Be careful. I think some
Stoners live down there.

There are more than a hundred disclaimers or warnings when you purchase a house. Please consult an attorney before you sign off on that sinkhole waiver for your new home in Sunken Acres.

The warning you will never receive is that there is unbridled competition lying just below the lush Saint Augustine grassed lawns along your new boulevard.

Mowing the lawn is similar to nuclear fusion. Mow your lawn; neighbors will immediately begin mowing their own lawns. Wash your car and all the other cars on the block are suddenly wet and soapy.

Prove my point. Buy an airboat and park it in your carport. Next week your neighbor will have an airboat in his carport and the propeller will be larger than your little prop.

You must join the homeowner’s association.
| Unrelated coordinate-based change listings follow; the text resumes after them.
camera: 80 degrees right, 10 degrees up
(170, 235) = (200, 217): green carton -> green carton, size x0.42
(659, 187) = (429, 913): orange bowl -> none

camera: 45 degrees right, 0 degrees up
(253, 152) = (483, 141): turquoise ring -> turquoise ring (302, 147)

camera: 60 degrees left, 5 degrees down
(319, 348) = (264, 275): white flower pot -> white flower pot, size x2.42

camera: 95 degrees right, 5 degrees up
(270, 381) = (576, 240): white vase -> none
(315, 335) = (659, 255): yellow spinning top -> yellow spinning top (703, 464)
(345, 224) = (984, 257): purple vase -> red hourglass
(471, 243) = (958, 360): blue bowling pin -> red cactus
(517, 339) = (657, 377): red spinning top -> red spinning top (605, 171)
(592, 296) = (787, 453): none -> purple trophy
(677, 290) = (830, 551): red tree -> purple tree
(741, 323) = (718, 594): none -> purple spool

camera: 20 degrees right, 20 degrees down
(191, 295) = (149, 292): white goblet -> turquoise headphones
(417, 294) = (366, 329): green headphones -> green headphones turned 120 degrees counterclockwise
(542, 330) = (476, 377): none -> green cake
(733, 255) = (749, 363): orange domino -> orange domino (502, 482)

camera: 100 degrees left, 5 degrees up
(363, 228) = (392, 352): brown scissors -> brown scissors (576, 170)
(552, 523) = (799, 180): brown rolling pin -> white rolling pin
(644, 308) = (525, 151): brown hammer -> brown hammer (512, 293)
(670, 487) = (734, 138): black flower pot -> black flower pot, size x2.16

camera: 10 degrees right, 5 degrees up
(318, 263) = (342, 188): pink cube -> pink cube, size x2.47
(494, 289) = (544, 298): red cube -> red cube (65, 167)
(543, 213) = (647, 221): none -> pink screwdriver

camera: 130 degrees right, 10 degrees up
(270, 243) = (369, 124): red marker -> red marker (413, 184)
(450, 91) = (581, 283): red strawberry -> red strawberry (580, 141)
This organization formalizes the Yard of the Month, the Best Halloween decorated yard, and the best Christmas Lights Display competition.

Somehow, you will survive all the subtle competition until that one morning when you put the house on the market. That is the day after you discovered that all the neighborhood wives have breast implants.

You are a single male homeowner who revels in the hunt, the quest, the competition, but you must either move out of the neighborhood or start shopping for a plastic surgeon and a bra.

Here are some tips for the new home owner:

1. Beware of any interior decorator who claims to have a black belt in Feng-Shui.

2. A painted Styrofoam barbecue pit will still impress the next-door neighbors, until you can afford a real brick one.

3. A mailbox painted to look like a doll house is cute. Painting your new home to resemble a massive mailbox is not cute.

4. Your property value is indirectly proportional to the number of aluminum lawn chairs sitting in your carport.

5. Don’t use the public utilities transformer in the front yard as a picnic warming tray.

6. If the roof leaks, you can always find good cheap help at Shingles Club.

7. You can consider killing crab grass and chinch bugs as an official summer sport.

8. There shouldn’t be any left-over fan blades after you install a ceiling fan.

9. If you want to win “Yard of the Month”, don’t store an airboat in the front yard.

10. Parking more than 3 skateboard ramps in your driveway is just showing off.